Michelangelo Merisi da Caravaggio, (1571 – 1610)
The Seven Works of Mercy
Oil on canvas, 1607
390 cm × 260 cm (150 in × 100 in)
Pio Monte della Misericordia, Naples, Italy

The Seven Acts of Mercy is an oil painting by Italian painter Caravaggio, circa 1607. It is housed in the church of Pio Monte della Misericordia in Naples.

From the fiefs of the Colonna family Caravaggio took refuge in Naples in 1606. There he began to work again with his usual, astounding speed. Early in January of the following year he was paid for the immense altarpiece commissioned to him by the Pio Monte di Misericordia ( it may still be seen today).

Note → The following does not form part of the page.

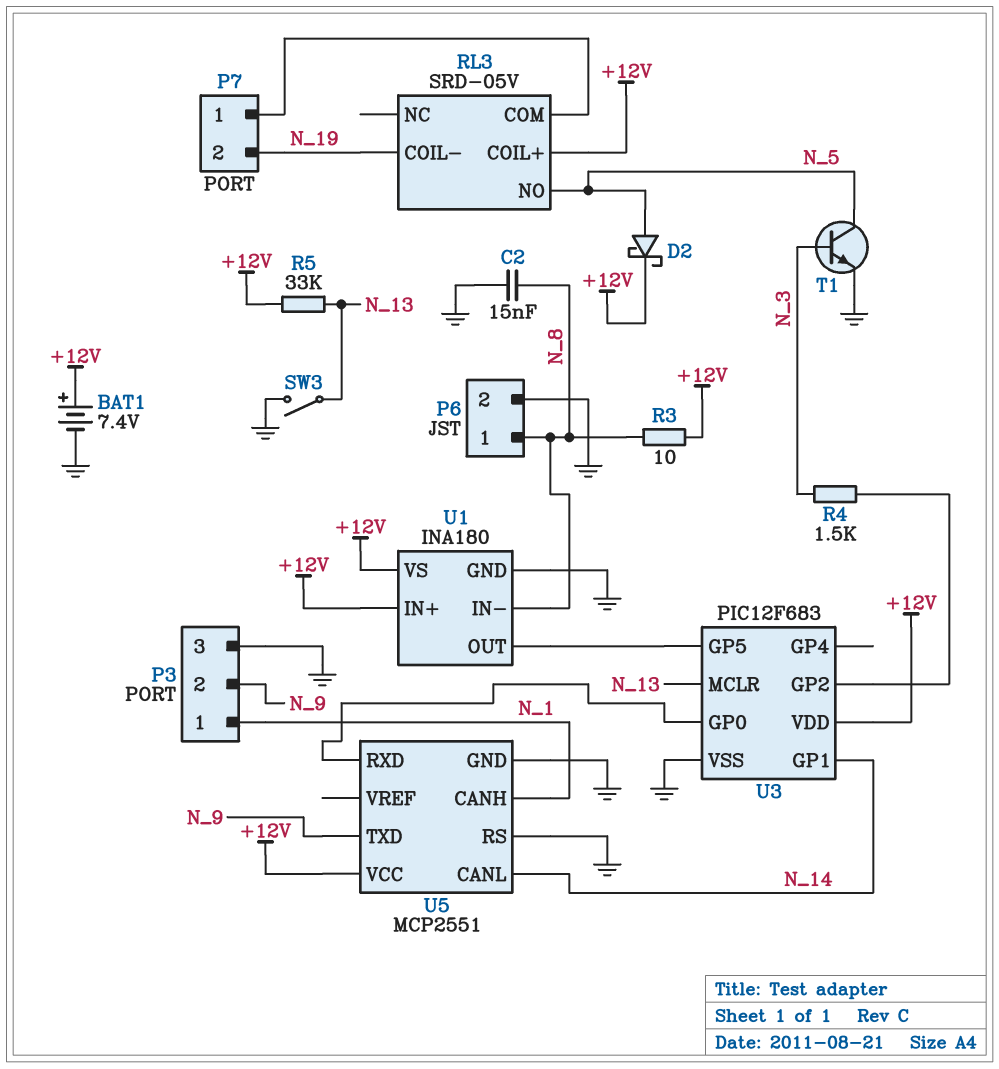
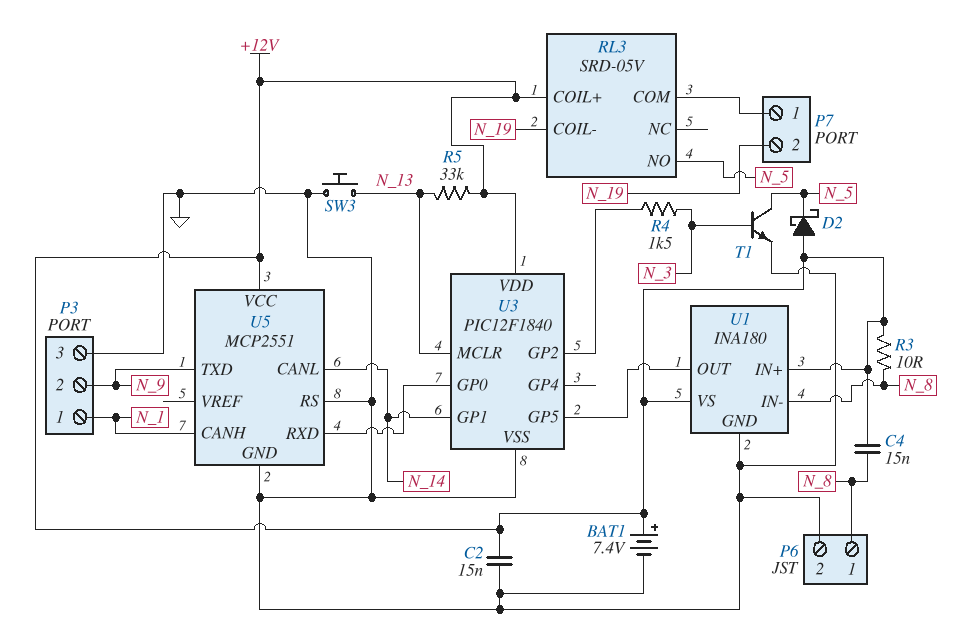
C2: 15nF (GND, N_8) -> 15nF (+12V, GND)
C4: none -> 15nF (+12V, N_8)
D2: schottky (A N_5, K +12V) -> schottky (A +12V, K N_5)
SW3: switch (GND, N_13) -> button (GND, N_13)
U3: PIC12F683 -> PIC12F1840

The painting is very complicated in its organization. Caravaggio actually had to add a series of figures (two angels and the Madonna and Child, the latter painted later) in the upper part of the painting, which makes the composition of the picture the most complex, perhaps, in any of his works. Caravaggio did not paint exemplary episodes intended to stir the viewer to religious piety through the illustrative emphasis of gestures and feelings. Rather, he entrusted the educational effectiveness of his works to the evidence of things in themselves, in the conviction that nothing should be added above and beyond what is already contained in the intrinsic eloquence of the various poses. In order to add realism, Caravaggio also had the spectacular intuition to place the scene in the Neapolitan street, using the light to draw the attention over the devotion episodes.

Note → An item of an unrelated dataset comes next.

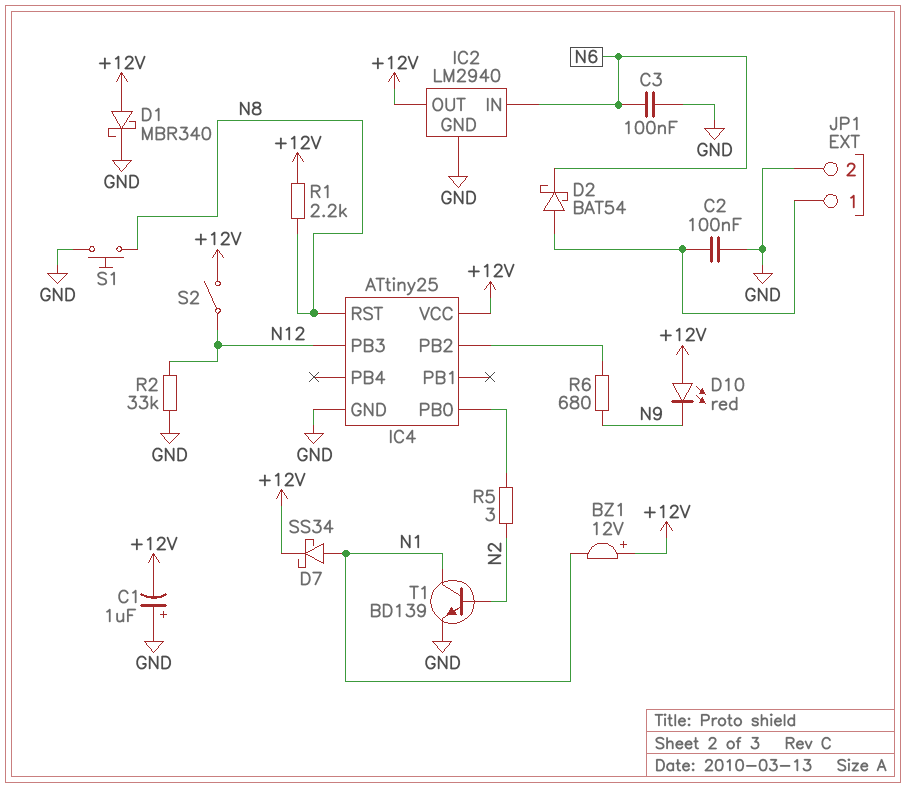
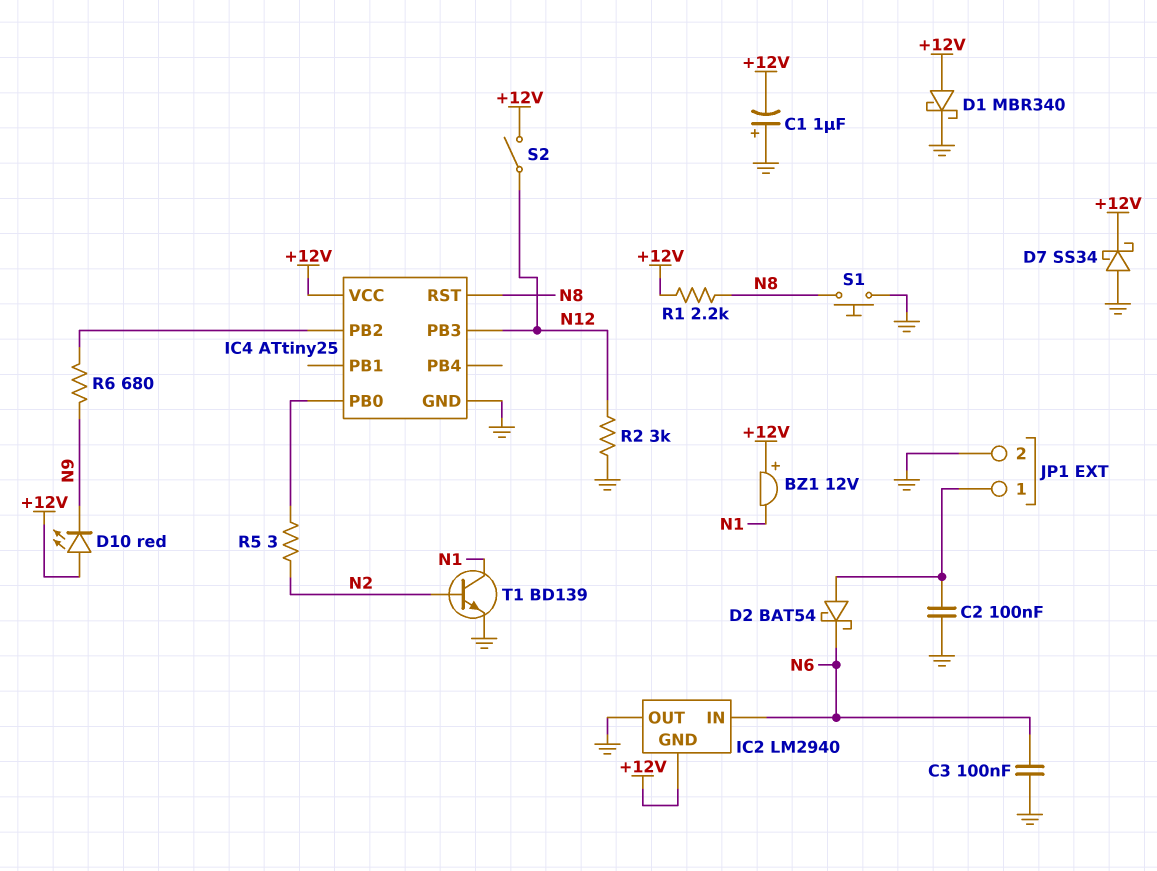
D7: schottky SS34 (A N1, K +12V) -> schottky SS34 (A GND, K +12V)
IC2 pin GND: GND -> +12V
IC2 pin OUT: +12V -> GND
R2: 33k (GND, N12) -> 3k (GND, N12)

The seven acts represented on the painting are the following Corporal Works of Mercy traditionally recognized by the Roman Catholic church, as follows:

On the right appear:  the burial of the dead and the episode of the so-called Carità Romana (Cimon's daughter breastfeeding her father, who was sentenced to life in prison), containing at once the two charitable acts of  visiting prisoners and feeding the hungry.

Appearing in the foreground are St. Martin and the beggar, symbolizing  dressing the naked. Next to this scene, the host and St. James of Compostela allude to the  offering of hospitality to pilgrims. Samson drinking from the ox jaw represents  relieving the thirsty. The youth on the ground behind the beggar of St. Martin may also represent the merciful gesture of  caring for the sick.

John T. Spike notes that the angel at the center of Caravaggio’s altarpiece transmits the grace that inspires humanity to be merciful. Spike also notes that the choice of Samson as an emblem of Giving Drink to the Thirsty is so peculiar as to demand some explanation. The fearsome scourge of the Philistines was a deeply flawed man who accomplished his heroic tasks through the grace of God. When Samson was in danger of dying of thrist, God gave him water to drink from the jawbone of an ass. It is difficult to square this miracle with an allegory of the Seven Acts of Mercy since it was not in fact the work of human charity.

We readily apprehend the artist's power of synthesis, which concentrates a conceptual content that is potentially quite dispersive, in the model behavior of a few figures. The large painting was widely copied and studied by 17th century Neapolitan painters, who drew ideas and formal devices from it.